The evolution of superconductivity in single crystals of the aliovalent La-doped CaFe$_2$As$_2$ is studied with both quasi-hydrostatic and hydrostatic applied pressures measuring transport, magnetic, and neutron scattering properties. The application of pressure to under doped samples of Ca$_{\mathrm{1-x}}$La$_{\mathrm{x}}$Fe$_2$As$_2$ suppresses the antiferromagnetic (AFM) transition and causes an abrupt appearance of superconductivity with $T_{\mathrm{c}}$ values similar to those (about 45 K) recently been reported at ambient pressure. This superconducting phase appears under both quasi-hydrostatic and hydrostatic pressures, indicating an intrinsic property of the observed superconducting state.

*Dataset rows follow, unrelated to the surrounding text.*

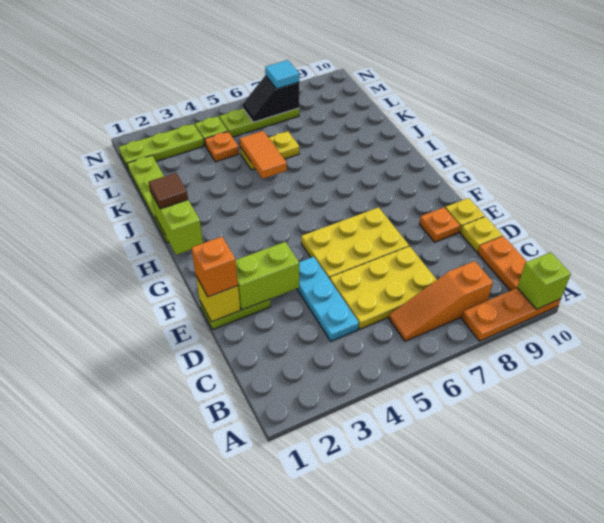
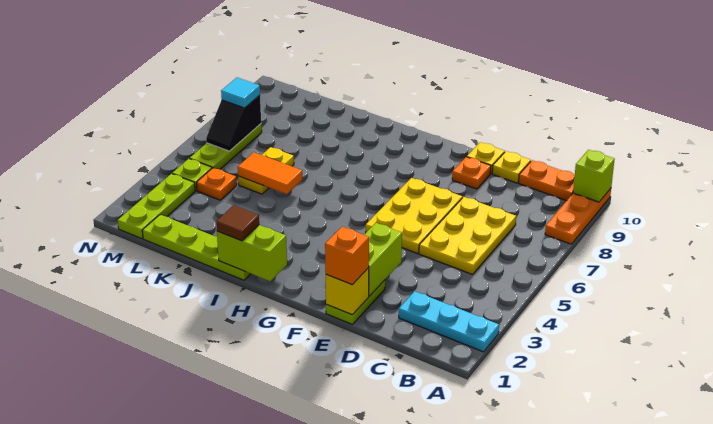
orange slope B6:B8 level 1 top 8 -> none
cyan plate C4:E4 level 1 -> cyan plate A2:C2 level 1

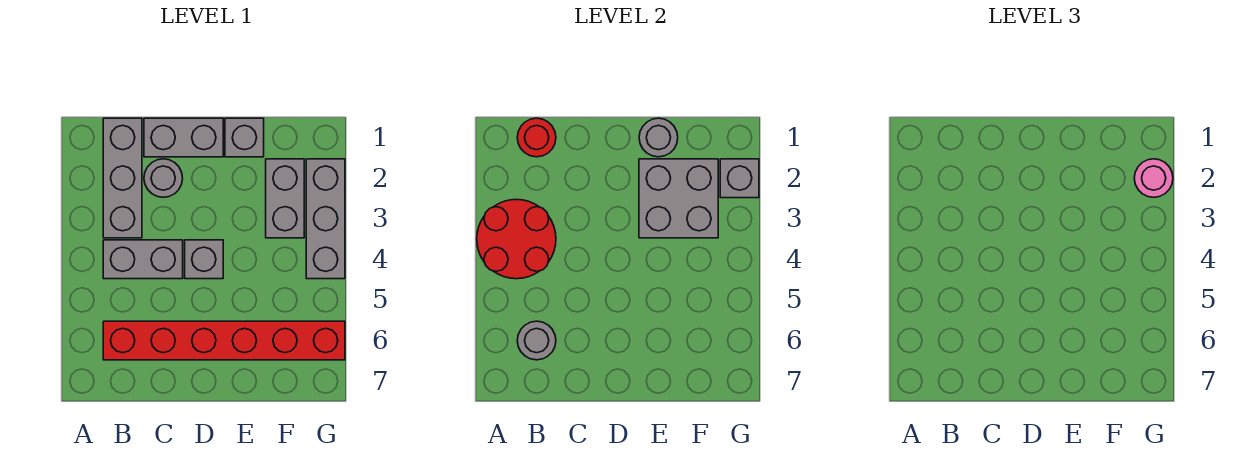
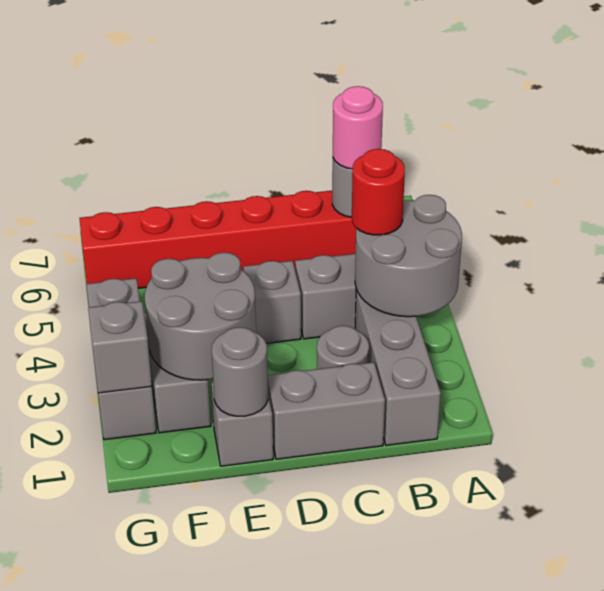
red round brick A3:B4 level 2 -> grey round brick A3:B4 level 2
red round brick B1 level 2 -> red round brick B4 level 3
grey brick E2:F3 level 2 -> grey round brick E2:F3 level 2
pink round brick G2 level 3 -> pink round brick B6 level 3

Unlike transition metal-doped 122 iron-superconductors where superconductivity happily coexists with AFM, the little coexistence of SC and AFM appears to mimic that found in 1111 iron-superconductors, suggesting a similar phase diagram. The unusual dichotomy between lower-$T_{\mathrm{c}}$ systems that happily coexist with AFM and tendency for the highest-$ T_{\mathrm{c}}$ systems to show phase separation provides an important clue to the pairing mechanism in iron-based superconductors.